In a surprising move, Endeavor pulled its IPO just before it was set to price, signaling a possibly softer market for other initial offerings, after a disappointing debut by Peloton Interactive earlier Thursday.
The difficult market environment for such high profile IPOs was seen as a negative for the broader market.
Endeavor Group Holdings was set to debut Friday, and the talent representation company said Thursday it would continue to evaluate the timing for its proposed offering as market conditions develop.

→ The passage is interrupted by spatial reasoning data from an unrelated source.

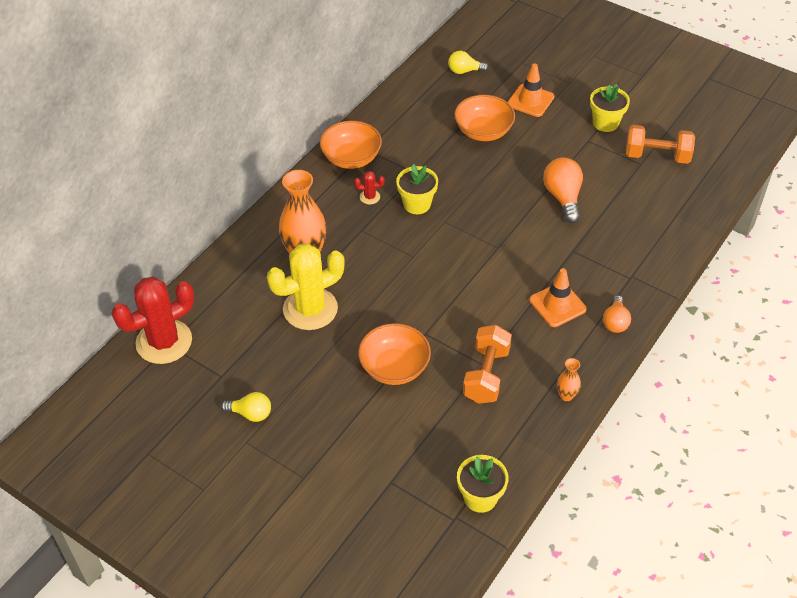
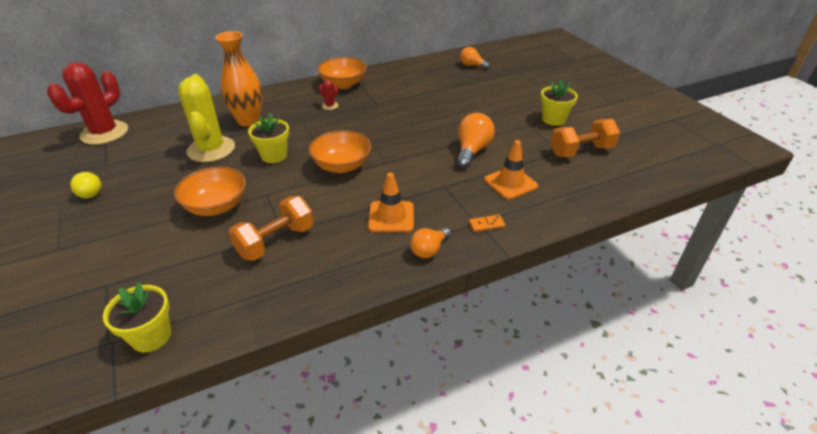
camera: 30 degrees right, 10 degrees down
(164, 342) = (104, 133): red cactus -> red cactus turned 60 degrees counterclockwise
(310, 309) = (211, 149): yellow cactus -> yellow cactus turned 75 degrees clockwise
(417, 204) = (356, 119): yellow flower pot -> yellow flower pot (274, 155)
(464, 71) = (472, 65): yellow light bulb -> orange light bulb
(483, 131) = (451, 97): orange bowl -> orange bowl (342, 166)
(530, 100) = (505, 92): orange traffic cone -> orange traffic cone (510, 183)
(566, 395) = (322, 288): orange vase -> none
(639, 276) = (486, 224): none -> orange domino
(657, 156) = (581, 151): orange dumbbell -> orange dumbbell turned 60 degrees counterclockwise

Endeavor had already lowered the range for the offering to between $26 and $27 a share and cut the number of shares to 15 million. It had planned an offer of 19.4 million shares at between $30 and $32 per share.
""Demand is strong, just at values below this range," said a source familiar with the offering. The source said investors still like the company but not at its proposed IPO price.
Earlier, Peloton, which sells treadmills and exercise bikes, had a weak first day on Wall Street, with the much anticipated IPO opening at $27 a shares, about 8% below its $29 offer price. Peloton ended the day down 11.2% at $25.76. The company also sells subscriptions that allow customers to take an assortment of live and on-demand classes.
"It follows Peloton. It follows WeWork. It's a whole IPO rethink. I think it has broader implications in terms of valuations. The market is saying we're not going to keep paying these high multiples ...These were the high profile ones going into the fourth quarter," said Peter Boockvar, chief investment officer at Bleakley Advisory Group.
Fifty-seven of about 120 IPOs that have come public this year are trading below their offer price, according to Renaissance and CNBC data.
"Look at the action in technology. You look at software stocks that are trading at 20 to 30 times sales. I think it's tech that has the more inflated valuations, and I t ink investors are just becoming more discriminating about valuations," said Boockvar. "And these high profile IPOs, it's still a valuation opinion. Just because it's a private company trying to go public, this is investors questioning your valuations."
The weakness in the IPO market contrasts with some outstanding performers. Beyond Meat is the standout with a more than 500% gain since it went public in May. Palomar is up about 140%.